I think the simple boolean return value from match_simple() is very appealing.

egg_regex_new should refuse unknown flags.

Comment 34 Marco Barisione 2006-10-11 13:52:42 UTC

I wrote to PCRE author about the problem with newlines, this is his response:

This idea is already on a list to consider, but it isn't as simple as
you make it sound, because, in addition to \r and \n there are a number
of other Unicode characters that are considered to be line terminators.

Also, doing it would *not* mean that \n in a pattern matched any of
these "newlines". There's a web page about regex and Unicode

http://unicode.org/unicode/reports/tr18/

and (unless I'm misremembering it), it is clear that \n matches
character U000A only.
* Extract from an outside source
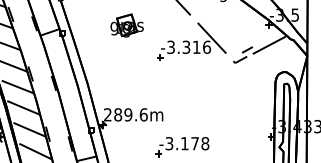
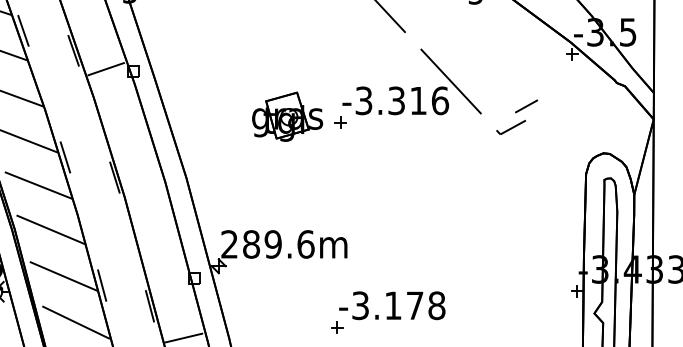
part: (126, 25) -> (286, 116), moved
line: (268, 45) -> (571, 96), removed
I think there's a suggestion for a possible
different escape sequence to match "any line terminator". What *would*
happen with PCRE_NEWLINE_ANY is that ^ and $ would match after/before
any of the recognized line terminators.

I propose to keep '\n' as the default, even on Windows and MacOS. This make sense because strings are usually read from a file opened in text mode.

At compile-time this setting can be changed passing EGG_REGEX_NEWLINE_CR or EGG_REGEX_NEWLINE_CRLF to egg_regex_new(). EGG_REGEX_NEWLINE_LF is not needed as it's the default.

At match-time this setting can be changed passing EGG_REGEX_MATCH_NEWLINE_CR, EGG_REGEX_MATCH_NEWLINE_CRLF or EGG_REGEX_MATCH_NEWLINE_LF.

A line break is relevant when compiling a pattern only if EGG_REGEX_EXTENDED is set, because an unescaped # outside a character class begins a comment that lasts until after the next newline. In this case the pattern string must use the newline specified as a compile-time option.

It's not so easy but the default (\n) should work in most cases. What do you think?

Comment 35 Marco Barisione 2006-10-20 20:45:16 UTC

Created attachment 75104 [details]
Patch to add GRegex

This patch adds a seprarate GRegex library. It contains makefiles for Windows but they are not tested.

Comment 36 Marco Barisione 2006-10-21 17:02:39 UTC

Created attachment 75140 [details]
Patch to add GRegex

Fixed a couple of minor win32 things

Comment 37 Marco Barisione 2006-10-25 09:56:22 UTC

Created attachment 75354 [details]
Patch to add GRegex (as a separate library)

Fixed:
- configure checks if the system installed PCRE supports UTF-8 and Unicode properties
- Added a border to the tables in the documentation
- Allow tags in the documentation extracted from .c files
- Use gettext instead of dummy defines

Comment 38 Marco Barisione 2006-10-27 19:15:27 UTC

Created attachment 75526 [details]
Patch to add GRegex (inside libglib)

To avoid exporting symbols from the internal PCRE I changed LIBTOOL_EXPORT_OPTIONS to '-export-symbols-regex "^g.*"', so it exports only symbols starting with "g". Is this acceptable or there are cases when libglib exports symbols not starting with "g"?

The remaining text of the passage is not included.